Except that these aren't real people - they are video game characters. Their lives don't have value because they don't have lives. Clichés might be awful, obvious and easy but they cannot be used to discern the psychology and intent of faceless game developers and character designers, because these designers aren't making decisions that affect the lives of real people. They are constructing stories - badly, perhaps, but they certainly aren't making life and death decisions with the bodies of real, live women. You are making serious accusations towards developers who are not actually dealing with real world issues. They are making a video game, not attempting to represent real world problems.

This is one of my major problems with this series; why on earth is it based around tropes? Why couldn't she have researched interviews with game developers, character designers and writers? Gotten it directly from the horse's mouth, instead of trying to armchair psychologist her way through common video game character archetypes.

We have no idea why these tropes are used. Intent is very important, here - it's the difference between genuine sexism and plain lazy storytelling. One is intentionally harmful to people, the other is just lame. If people are taking offence from female characters in video games, when developers have no intent to portray real women as inferior to real men, then there isn't any actual 'sexism' going on here - it's just a lazy, accidental faux pas that's offending people without meaning to, and that's very different from intentionally dismissing the issue of violence against women.

We have no idea what the context or intent behind these design choices are, and I highly doubt that any of these developers are actively attempting to make men view any kind of real-world violence as acceptable. At most, you can claim that this is an accidental phenomenon - well, you can't really, because no one so far has proven that this is even happening or having the effect Anita says it is. It's all just speculation - and terrible, half-assed speculation at that.

So as it stands, all we have is this;

"Video game characters get hurt a lot and maybe this might be accidentally convincing gamers that getting hurt isn't a bad thing perhaps through lazy storytelling, we're not really sure but it's probably not on purpose. Did we mention we're aware that modern controlled scientific studies have found that video games do not provide any kind of marked, prolonged increase in aggression in gamers?"

Edit; to clarify - if Anita or whoever believes that this subtle brainwashing is an accident, then she should not be calling developers 'irresponsible' or their writing 'insidious'. She should not be accusing them of wrongdoing, but pointing out that in her opinion, they have made mistakes and it is causing accidental harm.

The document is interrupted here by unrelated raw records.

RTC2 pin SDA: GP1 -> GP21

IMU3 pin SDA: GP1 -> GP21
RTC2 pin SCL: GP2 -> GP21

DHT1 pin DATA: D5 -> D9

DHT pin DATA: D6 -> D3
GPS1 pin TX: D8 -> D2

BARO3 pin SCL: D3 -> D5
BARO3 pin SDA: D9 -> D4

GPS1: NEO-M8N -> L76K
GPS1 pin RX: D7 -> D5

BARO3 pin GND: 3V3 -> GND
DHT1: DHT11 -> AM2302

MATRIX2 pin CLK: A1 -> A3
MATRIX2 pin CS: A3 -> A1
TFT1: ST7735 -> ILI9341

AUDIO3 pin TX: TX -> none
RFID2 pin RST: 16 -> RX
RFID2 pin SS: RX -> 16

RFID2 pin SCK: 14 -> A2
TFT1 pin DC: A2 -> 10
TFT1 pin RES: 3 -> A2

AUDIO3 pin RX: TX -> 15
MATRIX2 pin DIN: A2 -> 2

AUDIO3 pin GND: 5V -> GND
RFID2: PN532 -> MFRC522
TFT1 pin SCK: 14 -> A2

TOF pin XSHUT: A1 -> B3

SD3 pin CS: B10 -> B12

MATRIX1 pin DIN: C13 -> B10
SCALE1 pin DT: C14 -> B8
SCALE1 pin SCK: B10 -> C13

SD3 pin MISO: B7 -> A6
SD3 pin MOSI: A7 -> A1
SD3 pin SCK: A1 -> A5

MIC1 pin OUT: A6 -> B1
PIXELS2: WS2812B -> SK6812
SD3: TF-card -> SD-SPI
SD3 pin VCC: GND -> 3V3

But Anita does not discuss this issue in this manner. The last five minutes of the video are particularly accusatory and wildly speculative. I believe the intent is to blame and shame here, and that suggests she believes this is done intentionally, across the board.
 

Beretta

New member
Feb 27, 2007
30
0
0
Oh, and while I agree with the interpretation of the Euthanized Damsel, I also think it worthwhile to mention that another point to the trope beyond "she's asking for it" is Duty's Burden. That for the player/character doing the unthinkable and cruel is a matter of cruel necessity, an uncontrollable vicissitude of fate.
It is, to me anyway, beyond merely shocking and into the terrain of emotionally hollowing. Angel's death, in Borderlands 2, turns the already grim and bitter setting into a (very symbolic) death march. Handsome Jack various betrays, tortures and murders other people while the game slogs on, but I don't give a fuck. He's past the moral event horizon, the rest is just killing time before killing Jack. I just want to blow his brains out, preferably after a prolonged session of torture, and watch the credits roll.
(I keep wondering if BL2 was developed by two totally different teams working off the same blueprint. It's alternately whacky!11 (Tiny Tina!) and then it's grimdark (Tiny Tina's backstory) in spasmic amounts.)

Ditto Gears of War 2. Dom loses everything...although for a cast-iron Action Hero such as himself and his mates that's not really a new idea. If Maria had survived Dom would be pressured to split caring for her with his military duties, and I doubt GB wanted to tell that story. Euthanized Damsel indeed.
 

Beretta

New member
Feb 27, 2007
30
0
0
The point about men's responses being culturally proscribed is 100% true, unfortunately.
That Real Manly Men are balls of spectacular rage in the face of being powerless is practically a universal human cultural constant.
But...maybe it's not so useful now. That caveman crap ages badly as Smart increasingly bests Strong.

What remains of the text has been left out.